Rosja ma środki i nie cofnie się przed niczym (choć mam nadzieję, że przed tym ostatecznym rozwiązaniem jednak tak). Putin na usługach ma najemników, czyli grupę Wagnera. I o niej Grzegorz Kuczyński, dziennikarz specjalizujący się w zagadnieniach związanych z Rosją i obszarem postsowieckim, szczególnie dotyczących funkcjonowania służb specjalnych, napisał reportaż.

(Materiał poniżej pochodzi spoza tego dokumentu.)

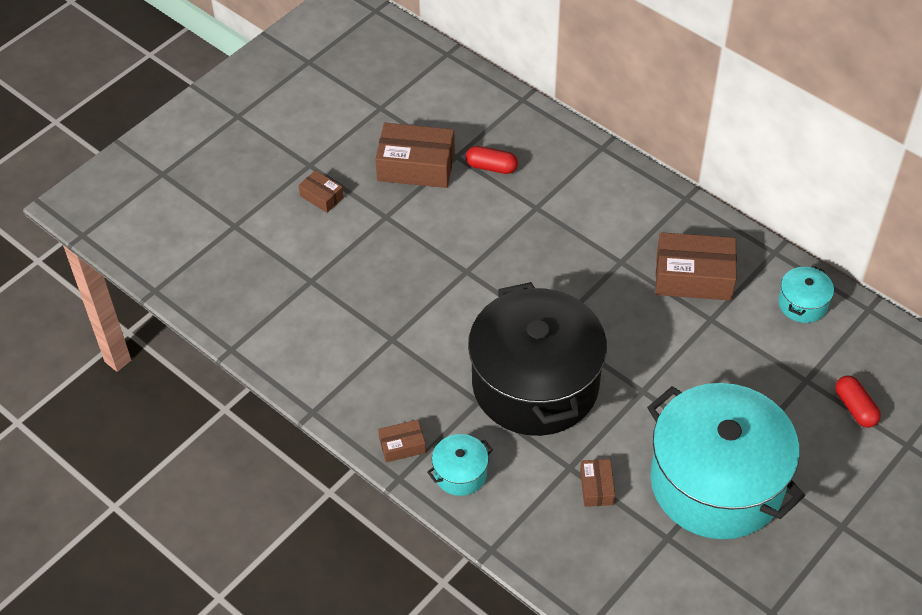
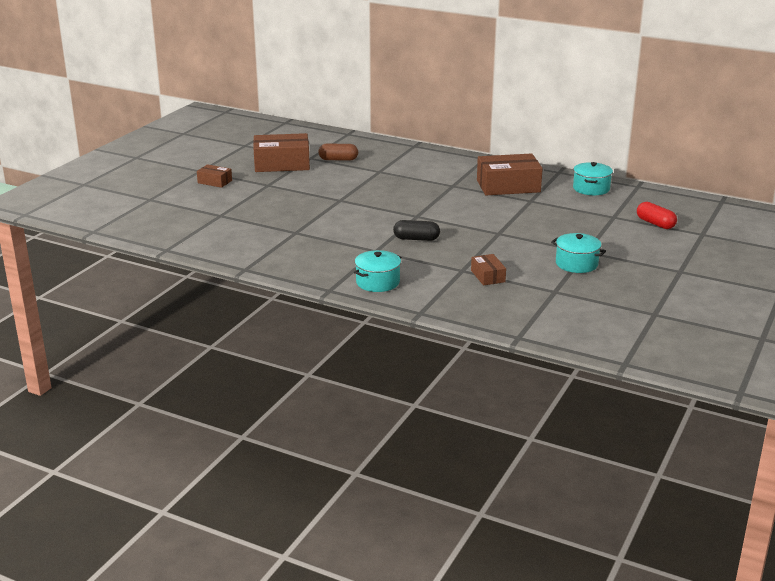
camera: 15 degrees left, 25 degrees down
(402, 445) = (325, 275): brown box -> none
(491, 167) = (338, 159): red capsule -> brown capsule
(535, 384) = (416, 239): black pot -> black capsule
(716, 482) = (576, 264): turquoise pot -> turquoise pot, size x0.40

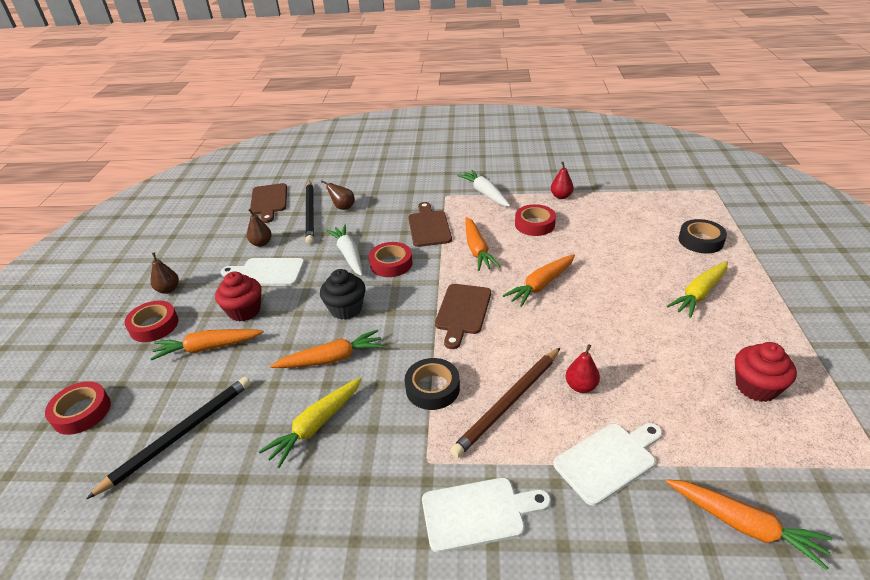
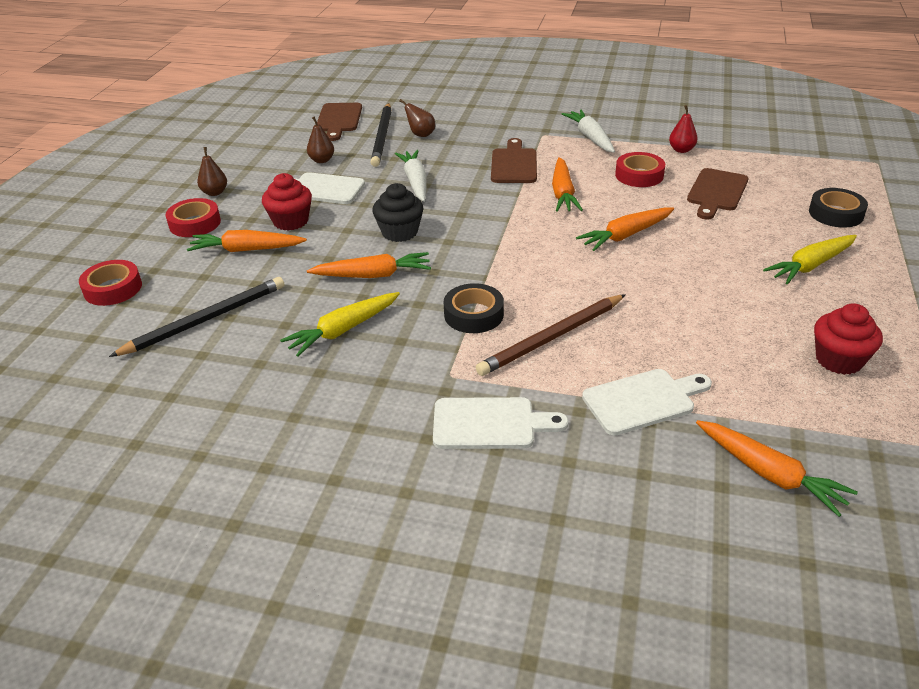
camera: 10 degrees right, 0 degrees up
(391, 264) = (460, 196): red tape -> none
(462, 312) = (527, 250): brown cutting board -> brown cutting board (716, 192)
(581, 386) = (637, 333): red pear -> none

Wagnerowcy to grupa powiązana z rosyjskim wywiadem wojskowym działająca od 2014 roku na granicy prawa, z powodzeniem wykorzystująca luki prawa międzynarodowego do swojej działalności. Grupa ta oferuje usługi swoich najemników w takich miejscach na świecie, gdzie sytuacja polityczna jest niestabilna. Nieoficjalnie grupa jest kontrolowana przez Kreml i jest wykonawcą jego misji.

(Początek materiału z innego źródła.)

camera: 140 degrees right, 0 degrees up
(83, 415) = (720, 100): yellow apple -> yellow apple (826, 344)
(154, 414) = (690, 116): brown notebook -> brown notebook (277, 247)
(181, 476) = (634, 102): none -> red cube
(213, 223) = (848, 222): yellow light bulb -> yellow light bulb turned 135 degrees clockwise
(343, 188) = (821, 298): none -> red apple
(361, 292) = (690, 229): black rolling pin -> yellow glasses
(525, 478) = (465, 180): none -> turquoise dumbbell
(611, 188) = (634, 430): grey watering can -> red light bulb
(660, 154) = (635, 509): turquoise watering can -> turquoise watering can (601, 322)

Reportaż Grzegorza Kuczyńskiego przedstawia historię Grupy Wagnera, krótką, ale krwawą, pełną przemocy i pieniędzy. Można wyrysować szlak zaczynający się na Krymie i w Donbasie, przez Bliski Wschód, Afrykę, nad Morze Karaibskie, by zatoczyć krąg i powrócić do miejsca, z którego zaczął, na Ukrainę. Dowódcą tej niesławnej grupy jest Dmitrij Utkin pseud. Wagner, weteran armii rosyjskiej, wielbiciel ideologii nazistowskiej i fan muzyki Richarda Wagnera (stąd pseudonim). Sponsorem wagnerowców jest natomiast wieloletni przyjaciel Władimira Putina, Jewgienij Prigożyn, nazywany „kucharzem Putina”.

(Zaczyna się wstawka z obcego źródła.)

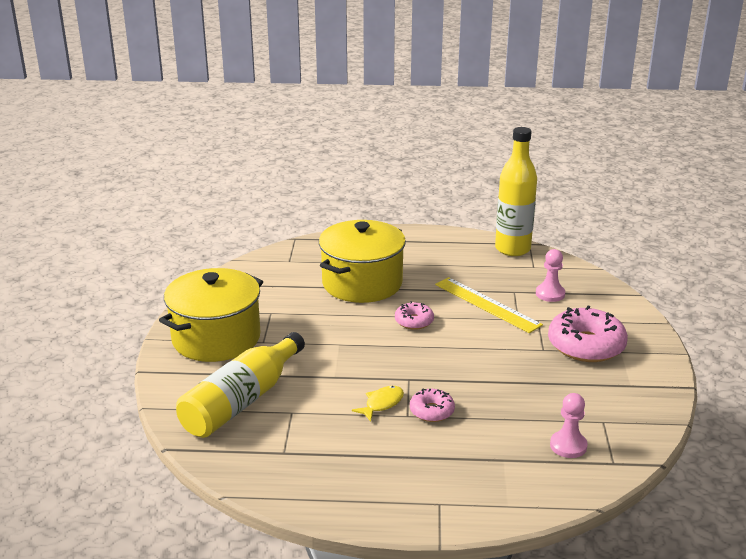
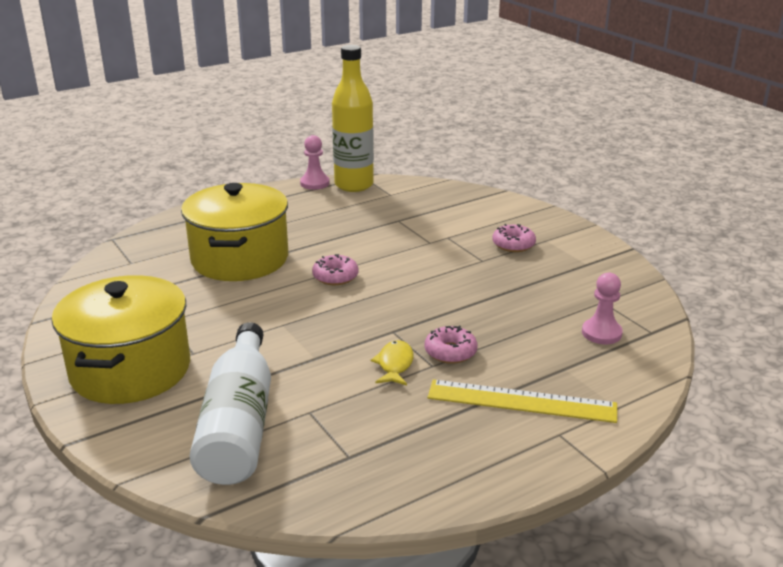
camera: 35 degrees left, 0 degrees up
(242, 401) = (239, 423): yellow bottle -> white bottle
(487, 304) = (387, 239): yellow ruler -> yellow ruler (521, 401)
(550, 294) = (432, 212): pink pawn -> pink pawn (315, 183)
(586, 345) = (513, 244): pink donut -> pink donut, size x0.53

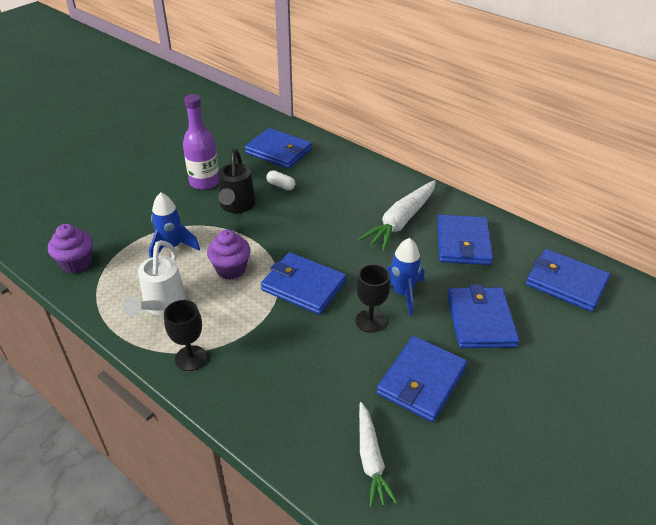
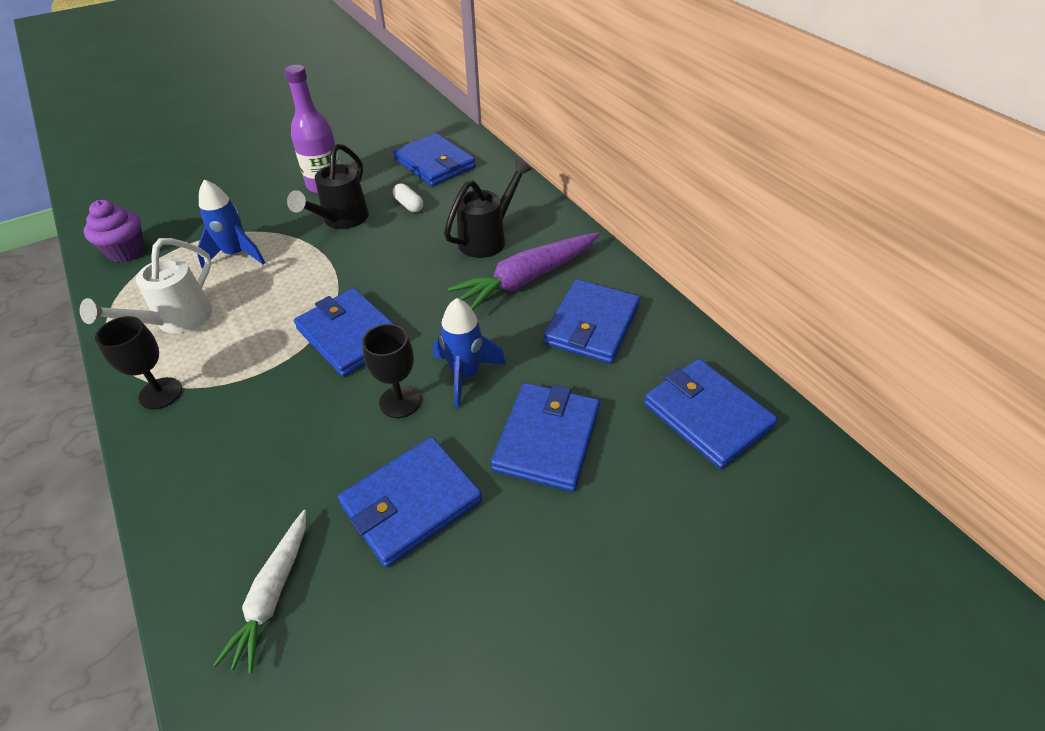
camera: 20 degrees right, 5 degrees up
(231, 269) = (281, 295): purple cupcake -> none
(355, 199) = (488, 238): none -> black watering can
(401, 221) = (527, 279): white carrot -> purple carrot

Książka jest niezmiernie interesująca i bardzo aktualna. Dzięki takim pozycjom możemy otworzyć szerzej oczy na to, co faktycznie dzieje się na świecie. Przeraża tylko ilość okrucieństwa i fakt, że za pieniądze można wszystko. To w sumie bardzo smutne. Nadal wychodzi na to, że jak się nie ma kasy, to nic się nie znaczy. Niesamowite jak nie traci na aktualności takie stare powiedzenie: jak nie ma miedzi, to d..a siedzi.
Oczywiście „Wagnerowców. Psy wojny Putina” gorąco polecam, bo to ważna i świetna książka, bo powinniśmy wiedzieć więcej. Nie wahajcie się, czytajcie!